Salina gli stava spiegando che non era colpa sua quando io, sopraffatta dal dispiacere, mi alzai dalla branda e superai Hussain. Due lacrime caddero una dietro l'altra, spazzate via dalle dita tremolanti. "Che cosa hai fatto?" mi chiesi mentre circondavo con la braccia la bocca della stomaco nel tentativo di colmare quel senso di vuoto che stavo avvertendo.

«Sage, che cos'hai?» udii il Sovvertitore porgermi una domanda come da lontano.

«Sage?» chiamò Salina.

Inspirai a narici spalancate prima di voltarmi a guardare due dei miei più cari amici, gli unici che avessi mai avuto.

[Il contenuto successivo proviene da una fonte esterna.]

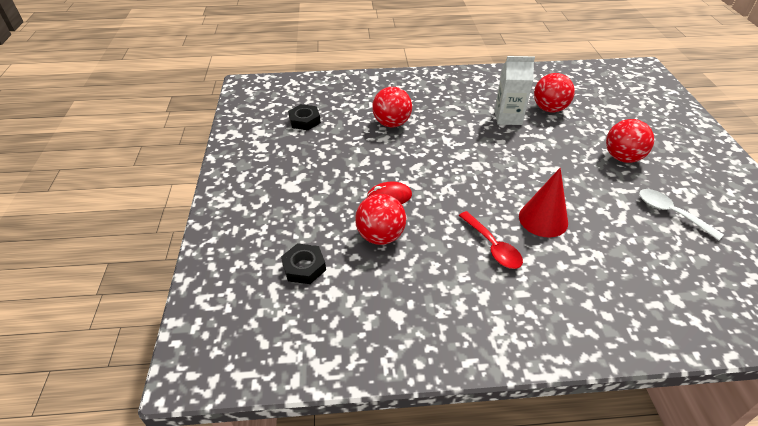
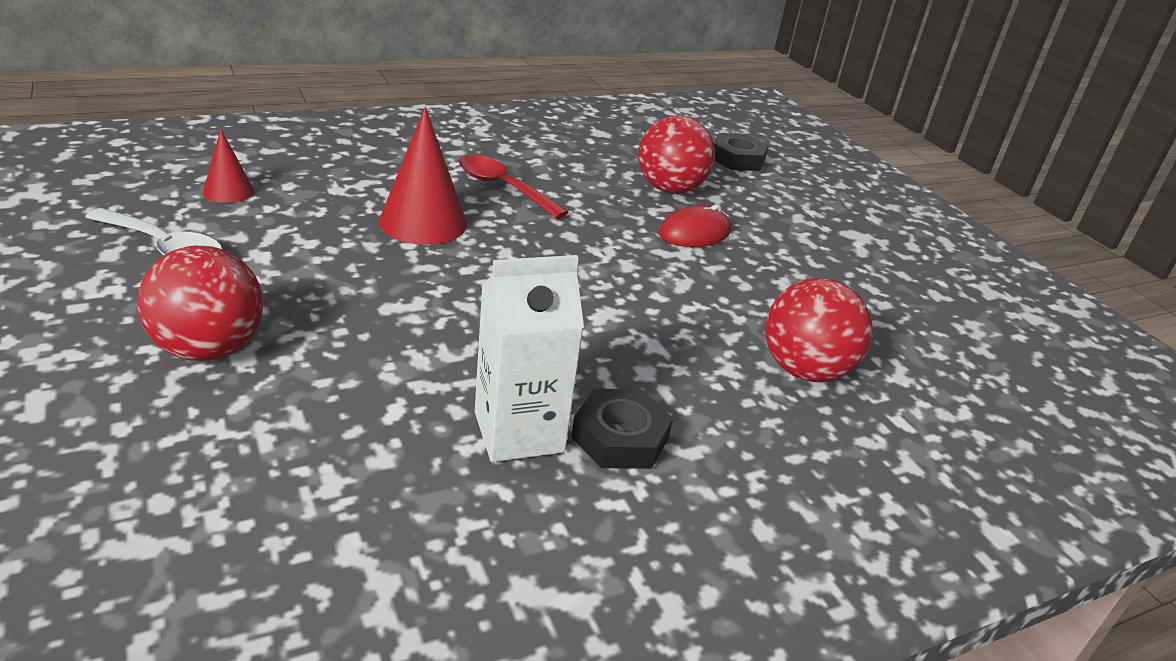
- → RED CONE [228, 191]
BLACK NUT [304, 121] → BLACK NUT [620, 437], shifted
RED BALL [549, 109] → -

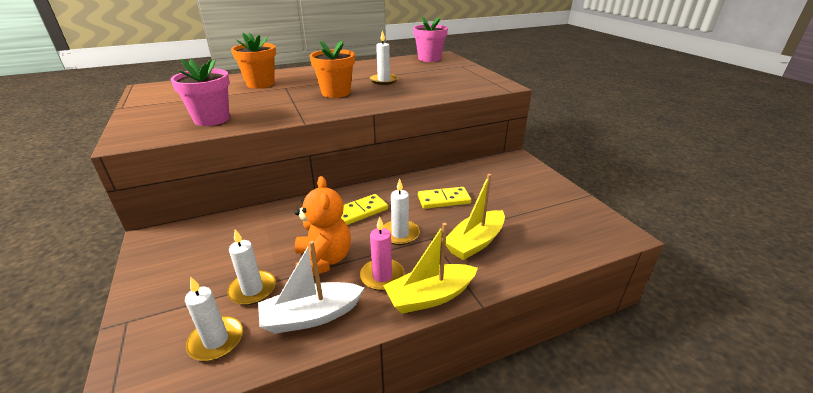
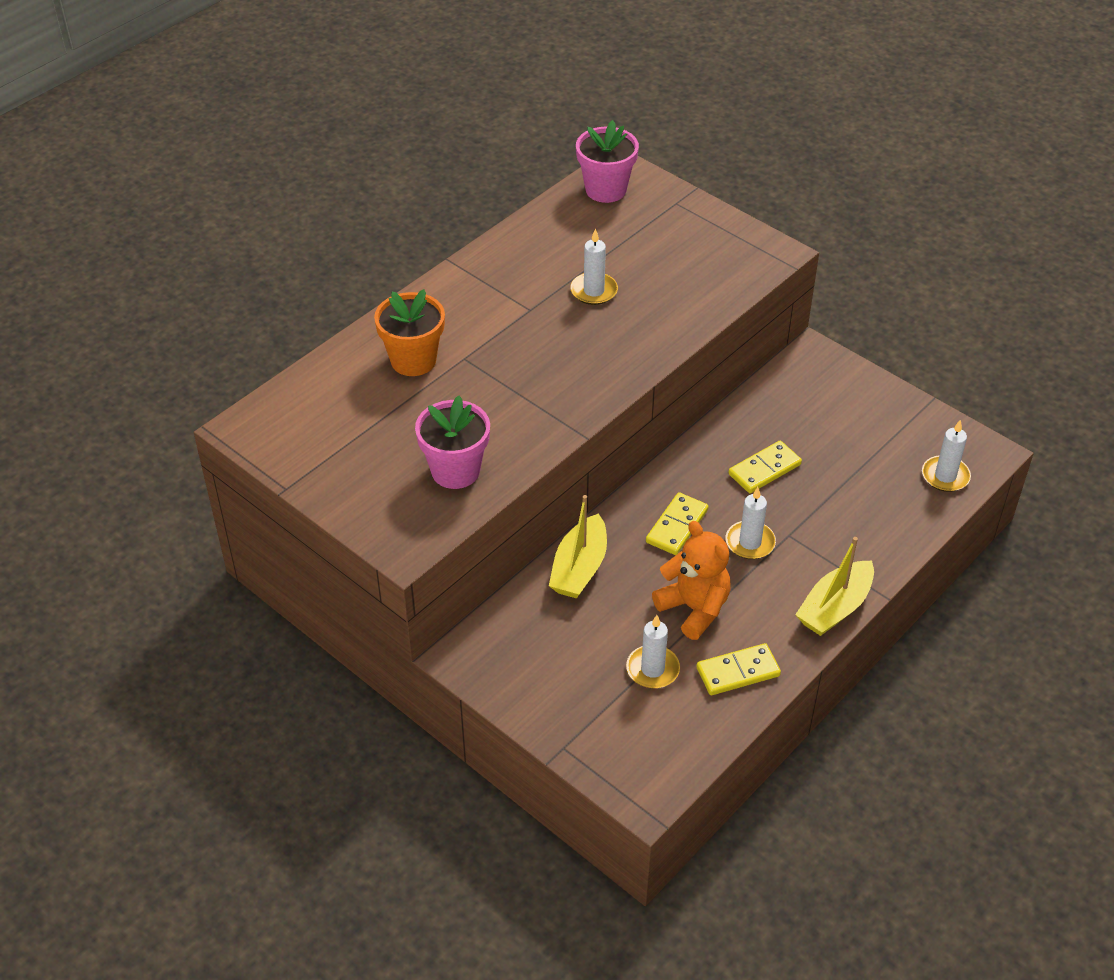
YELLOW BOAT [475, 242] → YELLOW BOAT [579, 568], shifted
WHITE BOAT [311, 316] → YELLOW DOMINO [738, 671]
WHITE CANDLE [216, 340] → WHITE CANDLE [945, 476], shifted
ORANGE FLOWER POT [336, 93] → -
PINK CANDLE [382, 276] → -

I loro volti pieni di lividi ed escoriazioni aumentarono il senso di nausea che non riuscivo più a tenere a bada, poiché potevo sentire fin dentro le ossa una necessità impellente di vomitare una verità che detestavo quasi quanto detestavo me stessa e la mia stupidità, la quale aveva già causato così tante morti.

«Lo sapevo», ammisi, con l'ultimo filo di fiato rimasto.

Hussain aggrottò le sopracciglia mentre l'altra assunse l'espressione confusa di chi non riusciva a star dietro al discorso.

«Di cosa stai parlando?» domandò lui.

Un'altra lacrima mi rigò il viso, inumidendo l'angolo della bocca ricurva per la sofferenza. «Sapevo che ci avrebbero attaccati.»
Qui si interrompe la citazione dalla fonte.